Exercise (Challenging): Define a parser, NTString
, that parses a
null-terminated string between min
and max
characters in length,
if bounds are provided (i.e. the bounds should be maybe
values). The
null character should not be included in the character count.
Hint
The OMany
parser you wrote in the previous exercise should be extremely
helpful.
Solution
def NTString (omin:maybe (uint 64)) (omax:maybe (uint 64)) =
block
$$ = OMany omin omax NonNullChar
NullChar
Common Structures
Time and RGB color values are both critical parts of the PNG specification. The latter shouldn’t be surprising given that this is an image format, but the former is perhaps a little surprising: by the format’s definition, PNG chunks can carry last-modified time data.
Exercise: Define a parser RGB
that consumes three bytes and returns
them in a structure with fields red
, green
, and blue
. The parsed
bytes should be assigned to those fields in that order (i.e. red
is the
first byte, green
the second, and blue
the third).
Solution
def RGB =
block
red = UInt8
green = UInt8
blue = UInt8
While the order of fields in a structure doesn’t matter in general, when writing DaeDaLus specifications, we must be sure to write the fields in the order in which things will be parsed.
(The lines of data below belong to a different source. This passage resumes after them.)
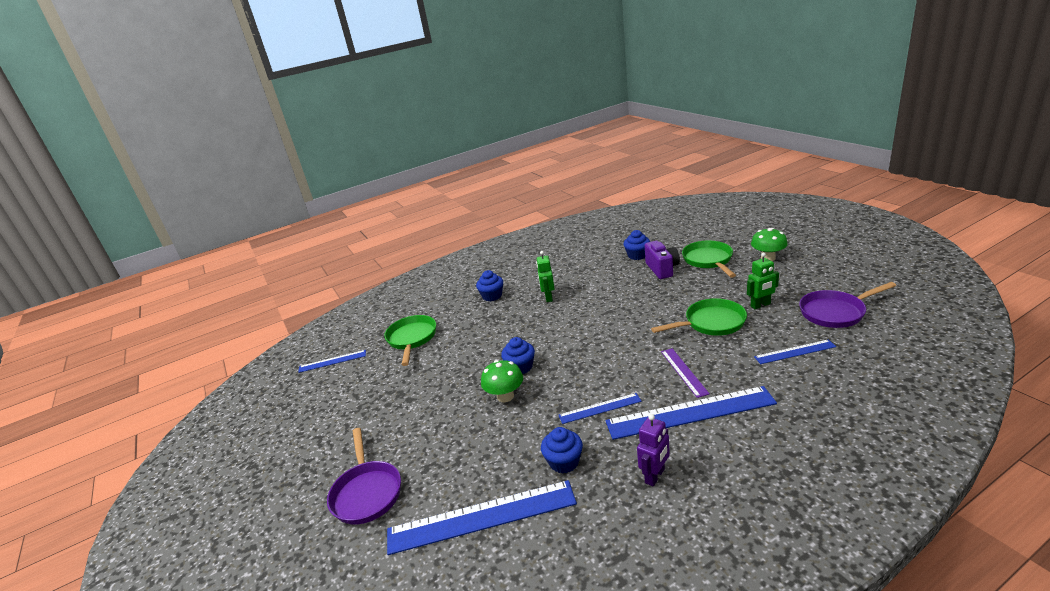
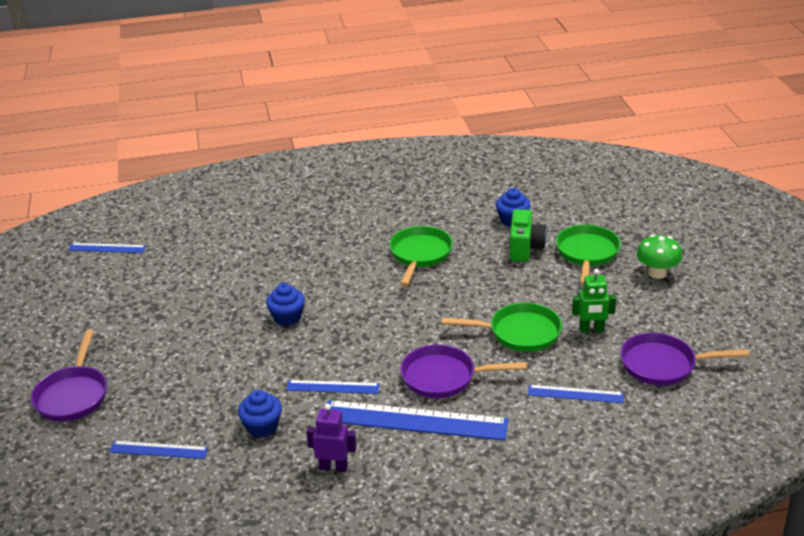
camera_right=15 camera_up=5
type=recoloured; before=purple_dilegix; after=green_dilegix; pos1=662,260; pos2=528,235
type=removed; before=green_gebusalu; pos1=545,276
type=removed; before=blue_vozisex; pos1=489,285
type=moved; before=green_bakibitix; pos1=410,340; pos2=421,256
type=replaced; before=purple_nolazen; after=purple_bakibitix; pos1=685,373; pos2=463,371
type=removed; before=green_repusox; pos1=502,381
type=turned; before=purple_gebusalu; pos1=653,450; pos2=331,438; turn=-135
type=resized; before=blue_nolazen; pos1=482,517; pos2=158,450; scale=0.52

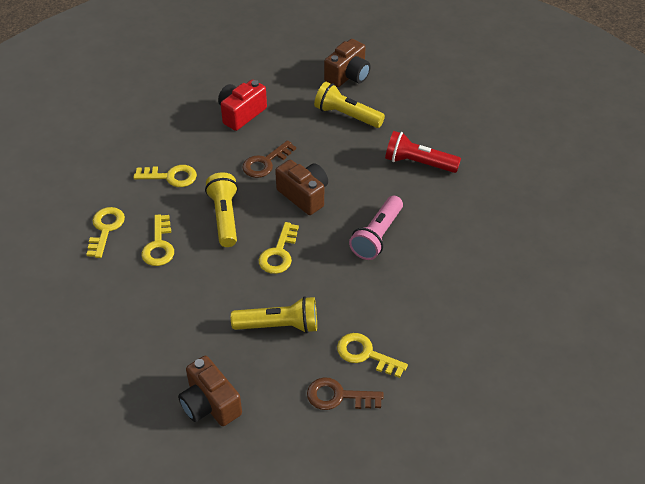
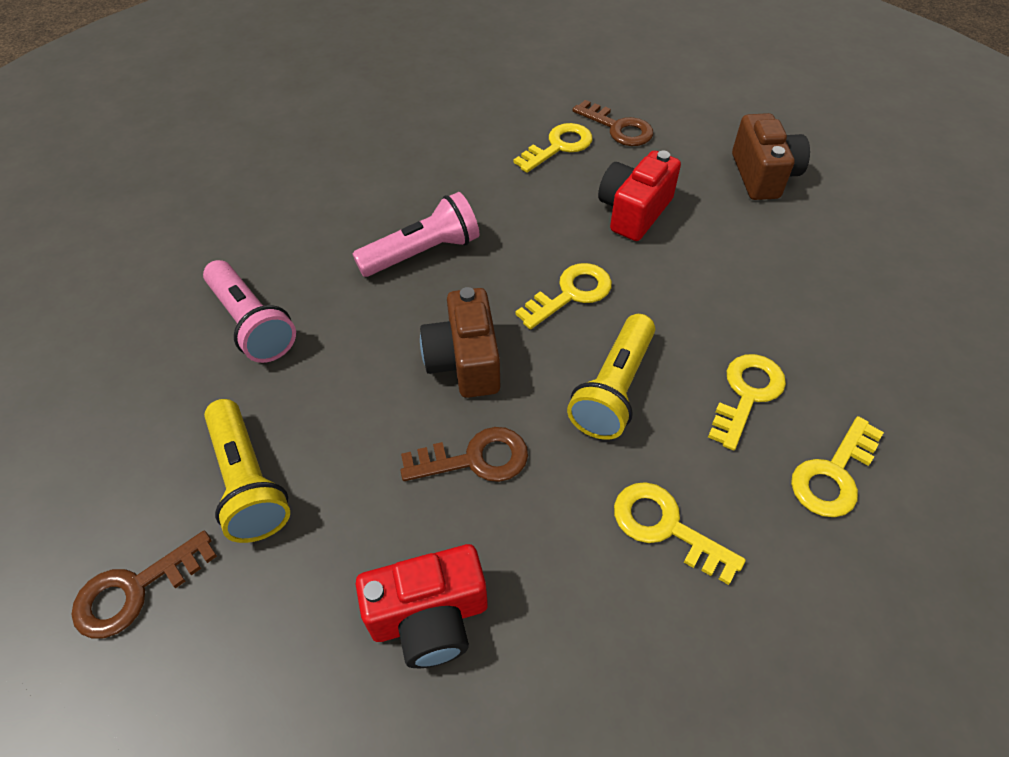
camera_right=-145 camera_up=5
type=replaced; before=brown_dilegix; after=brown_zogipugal; pos1=347,63; pos2=144,585
type=recoloured; before=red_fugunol; after=pink_fugunol; pos1=423,152; pos2=249,311
type=replaced; before=yellow_fugunol; after=red_dilegix; pos1=274,314; pos2=639,196
type=turned; before=yellow_zogipugal; pos1=372,355; pos2=553,148; turn=-105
If there is a clearer order to write the structure itself in, you can feel free to use the de-sugared form of sequence parsing discussed in an earlier section.
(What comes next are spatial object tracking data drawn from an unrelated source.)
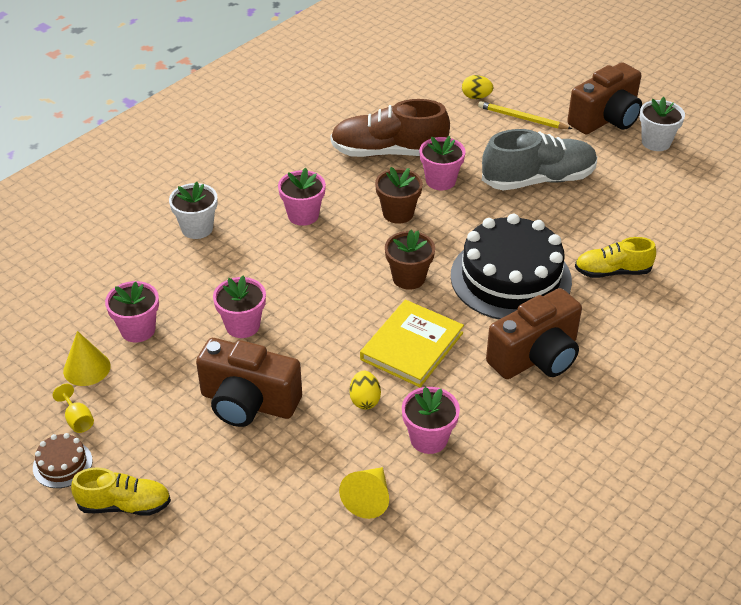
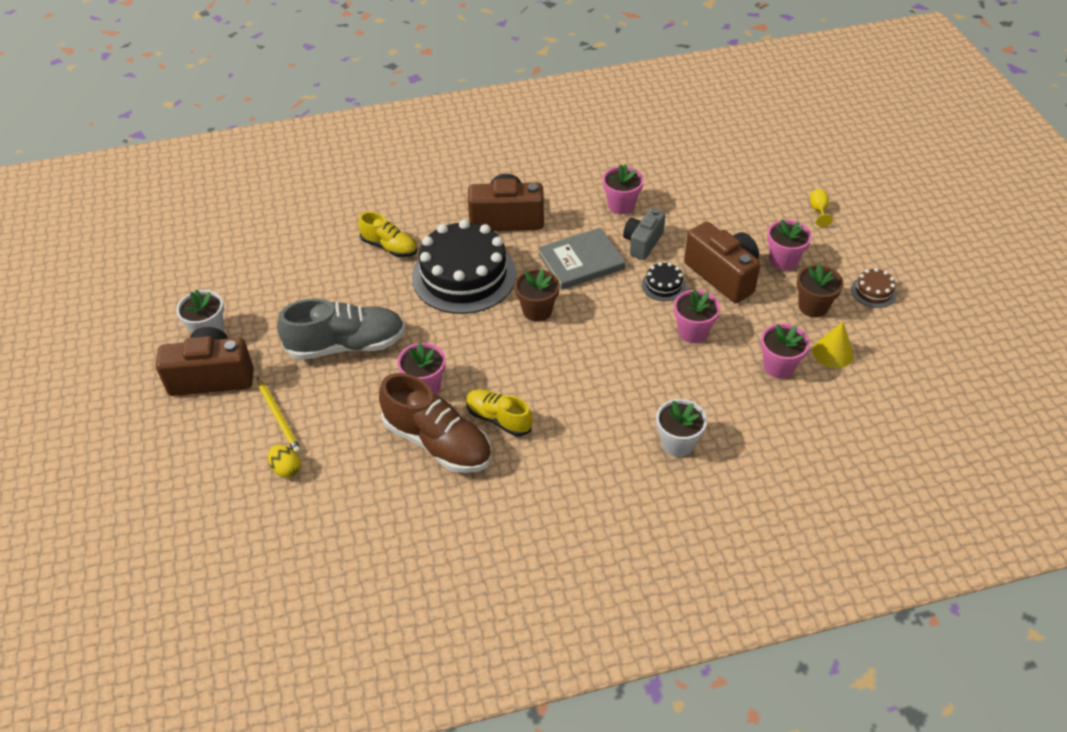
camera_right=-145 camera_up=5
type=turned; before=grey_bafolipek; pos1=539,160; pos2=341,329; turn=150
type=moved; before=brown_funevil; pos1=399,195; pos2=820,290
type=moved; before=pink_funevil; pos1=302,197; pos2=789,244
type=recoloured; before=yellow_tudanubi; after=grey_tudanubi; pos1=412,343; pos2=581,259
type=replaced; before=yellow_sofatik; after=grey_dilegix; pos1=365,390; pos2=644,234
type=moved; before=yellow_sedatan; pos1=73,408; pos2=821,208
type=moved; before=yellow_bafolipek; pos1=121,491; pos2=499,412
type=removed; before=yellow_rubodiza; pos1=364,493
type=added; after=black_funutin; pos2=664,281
Exercise: The time format used by PNG is given by this table:
Year |
Month |
Day |
Hour |
Minute |
Second |
---|---|---|---|---|---|
2 bytes |
1 byte (1 - 12) |
1 byte (1 - 31) |
1 byte (0 - 23) |
1 byte (0 - 59) |
1 byte (0 - 60) |
Write a parser UTCTime
that produces a structure with these fields
with the given value constraints. The order of columns in the table is
the order the fields should be parsed and the year should be parsed in
big-endian order.
Hint
Remember that you can use the syntax $[n .. m]
to parse one byte with
a value between n
and m
, inclusive.
Solution
def UTCTime =
block
year = BEUInt16
month = $[1 .. 12]
day = $[1 .. 31]
hour = $[0 .. 23]
minute = $[0 .. 59]
second = $[0 .. 60]
In case you’re wondering why the second
field allows for a value of 60:
It’s to allow for leap-seconds, according to the PNG specification.